For the primitive, knowledge is like a spread out, disjointed and
unconnected village of squat bungalows; such individuals do not recognize
that legitimately valid knowledge is an integrated sum with a hierarchical
structure built on fundamental axioms and principles. For the Objectivist,
knowledge is like a gleaming city of skyscrapers: he recognizes that valid
knowledge is an integrated conceptual sum reducible to the perceptual level,
but not confined to it. Instead of basing his knowledge on faith in
commandments which provide his mind with no reason or his actions with no
purpose, the Objectivist holds reason to be his only epistemological
absolute, just as he holds the facts of reality to be his only metaphysical
absolute. It is on such a basis that he can develop an objective conception
of morality. There is no room for internal contradictions in such a system,
and if theists took the time and care to recognize this instead of railing
against it as if it were their mortal foe, they should put their money where
their mouth is and abandon their sunken theistic vessel, since they
themselves pretend to be on the constant lookout for contradictions in your
mind, while evading the contradictions which infest theirs.

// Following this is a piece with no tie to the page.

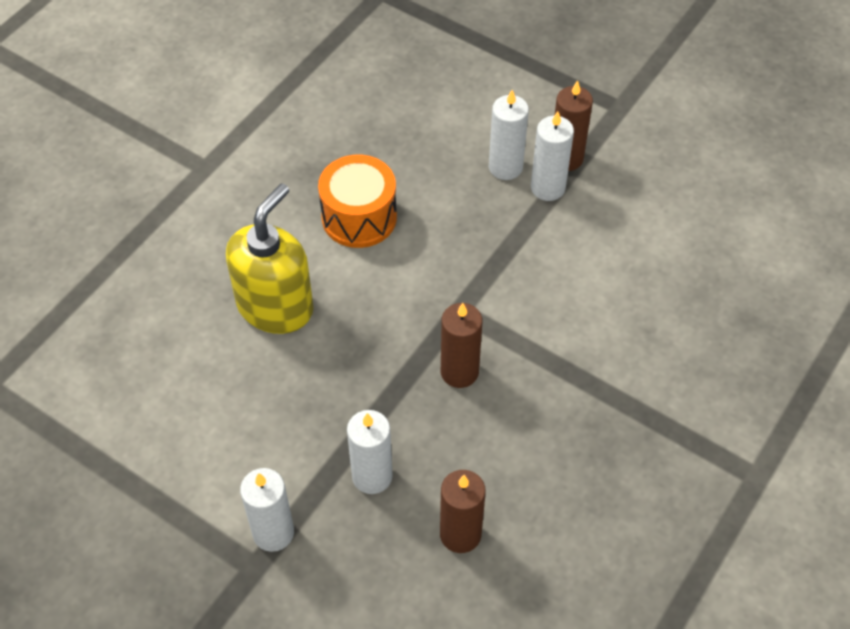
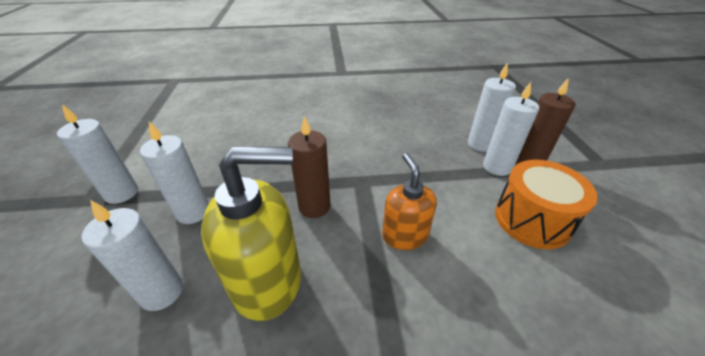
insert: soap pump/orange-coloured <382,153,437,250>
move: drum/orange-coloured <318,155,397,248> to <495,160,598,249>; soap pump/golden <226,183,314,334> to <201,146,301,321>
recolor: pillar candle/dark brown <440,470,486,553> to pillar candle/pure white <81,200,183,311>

In order for theists to resuscitate any plausibility for the supposed moral
propriety of the Abraham/Isaac story, they will have to argue *for* this
moral propriety, and not simply claim naively that non-believers have no
basis to condemn the lessons it models. In order to argue for this supposed
moral propriety, they must define what they mean by key terms (e.g., how are
they defining ‘morality’, etc.), identify the source of those definitions
(e.g., are they taken from the Bible, or borrowed from non-biblical sources
which are the product of “men’s wisdom,” which the Bible clearly condemns
as alien to divine holiness), demonstrate how the example of the Abraham story
integrates with the definitions they provide and the system which they
imply, and explain this system’s supposed relevance to man’s life now in the
21st century. Furthermore, theists must deal with the crucial problem of how
the believer is expected to determine that the voice he’s hearing is that of
God’s as opposed to other malevolent spirits, or his own imagination. In
this discussion, some explanation should be given which tells us how
Abraham, for instance, was able to determine that the voice he heard was
indeed the voice of God, and not something else (like a lunch bell or a car
horn, etc.). Indeed, if one holds that “the senses are not accurate,” as
Peter suggested, then surely there should be great concern here so that
believers do not mistake what they sense to be of divine or unholy origin.
Without meeting each and every one of these burdens, I see no reason why,
knowing what I know, I should entertain for one moment the claim that the
Abraham/Isaac story has a legitimate moral value for my life.